A casa di Luisa c'era la solita allegra confusione: l'oleandro in giardino sembrava un melo da cui pendessero frutti rossi. Luisa e Alberto correvano intorno all'albero illuminato, inseguiti da Buck che saltava e faceva il matto.
«Vieni, Bianca! Avanti, c'è posto! Il circo è al completo ora» disse Carla.
Il cielo era sgombro ed era ancora giorno, ma la luce aveva già i toni rosati dei pomeriggi d'inverno e l'aria faceva diventare rossi i nasi e le mani e formava gocce di brina nelle sciarpe, bagnate dai fiati caldi.
Quando entrarono dentro per la merenda i bambini avevano le mani sporche di terra. Alberto era caduto e si era fatto un buco nel ginocchio destro dei pantaloni della tuta.
«Non ti preoccupare, dopo ti accompagna Luigi se è buio! Lo sanno che sei qui, no?», disse Carla a Bianca, mentre disinfettava il ginocchio di Alberto e gli dava un paio di pantaloni puliti.
«Guarda, la mamma verrebbe volentieri a prendermi, ma ha sempre un sacco di cose da fare, quando torna. Non ha proprio il tempo. Però mi ha detto di salutarvi» rispose Bianca.

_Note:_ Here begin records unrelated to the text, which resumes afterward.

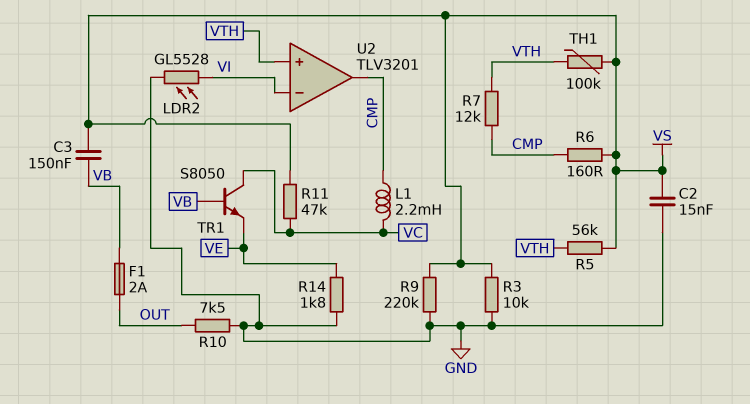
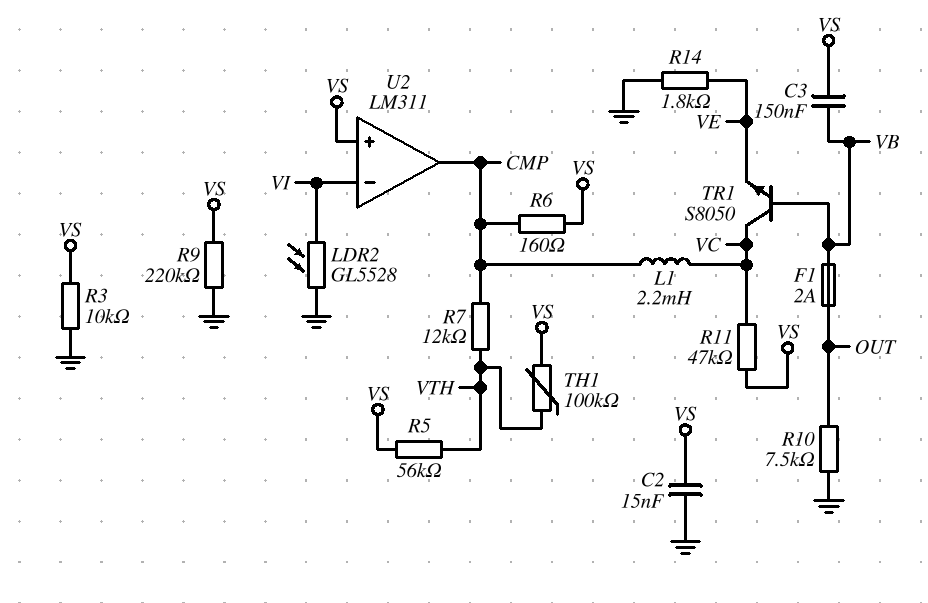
U2: TLV3201 -> LM311
U2 pin in+: VTH -> VS

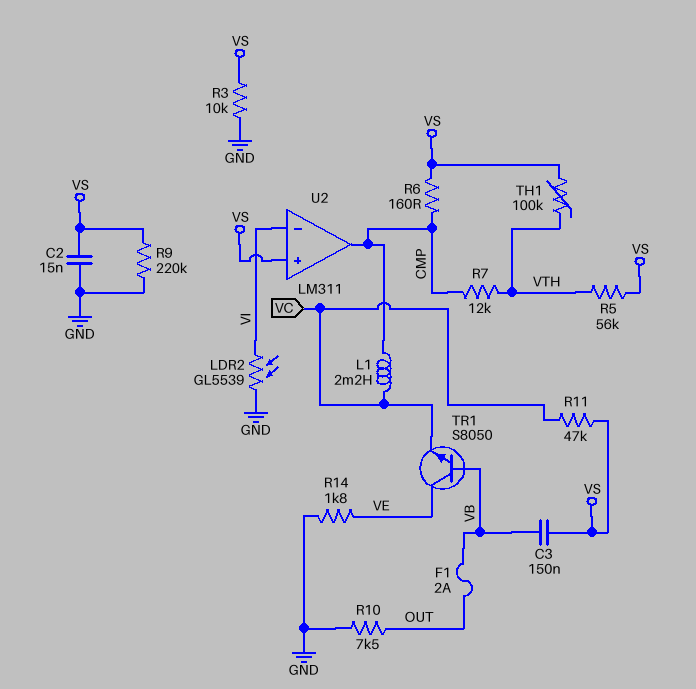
LDR2: GL5528 (GND, VI) -> GL5539 (GND, VI)
TR1: NPN S8050 (B VB, C VC, E VE) -> NPN S8050 (B VB, C VE, E VC)

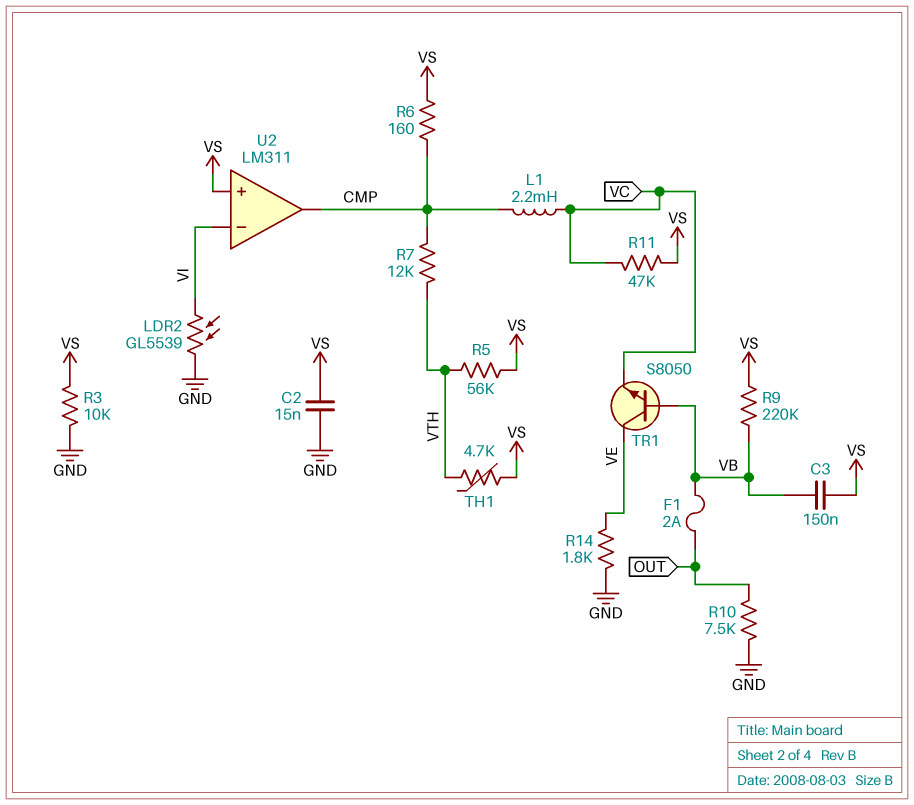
R9: 220k (GND, VS) -> 220k (VB, VS)
TH1: 100k (VS, VTH) -> 4.7k (VS, VTH)

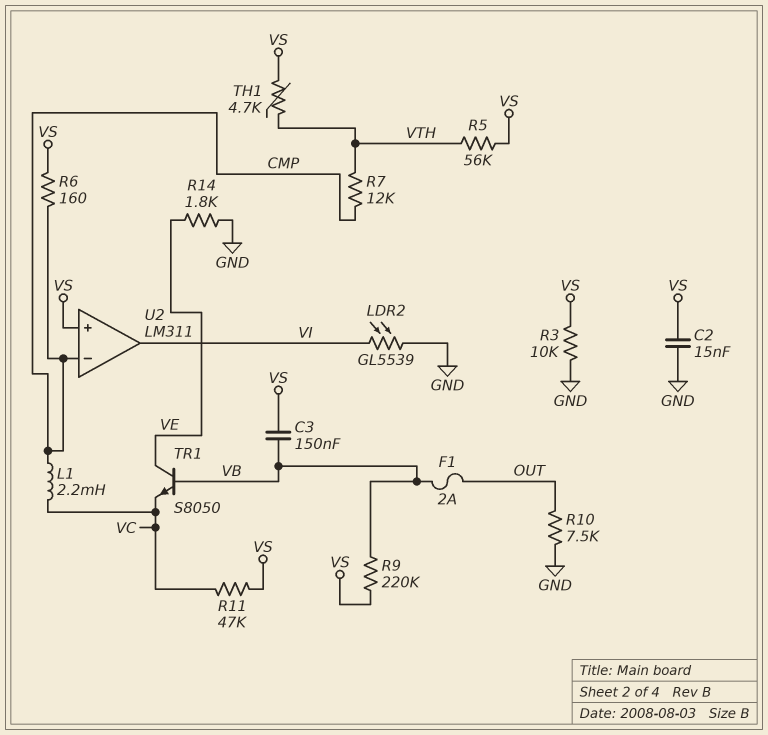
U2 pin in-: VI -> CMP
U2 pin out: CMP -> VI

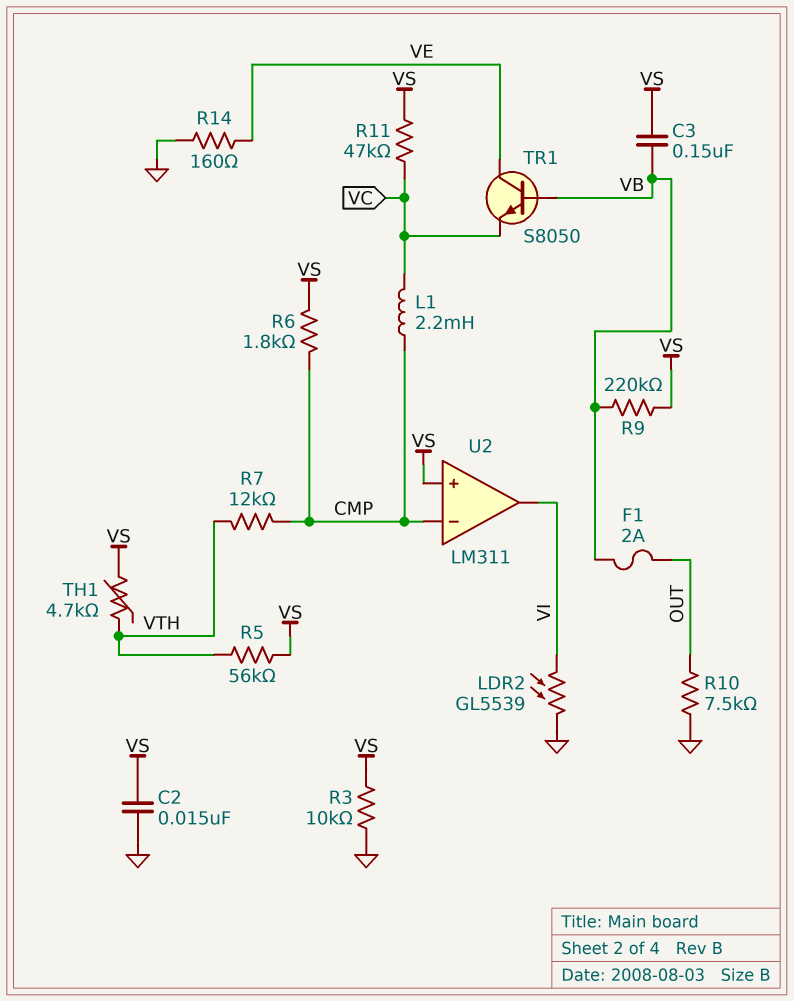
R6: 160 (CMP, VS) -> 1.8k (CMP, VS)
R14: 1.8k (GND, VE) -> 160 (GND, VE)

Sentì una fitta alla bocca dello stomaco: le succedeva quando diceva una bugia.
«Quando torno a casa sono stanca, non ho tempo per queste cose», le aveva risposto sua madre quando Bianca le aveva chiesto di accompagnarla. Lei aveva insistito un po'. Voleva a tutti i costi farle vedere il cane. Forse Carla l'avrebbe convinta a prendere un cucciolo, era così sorridente che a Bianca sembrava impossibile che qualcuno le dicesse di no.
«Tanto basta che qualcuno stia sulla porta mentre vieni, no? Sono pochi metri!», aveva aggiunto sua madre. Non aveva risposto. Con il viso serio, aveva cambiato stanza.
«Capisco, tuo padre è un dottore, tua madre lavora anche lei, di tempo ne hanno poco» le rispose Carla con un sorriso spento.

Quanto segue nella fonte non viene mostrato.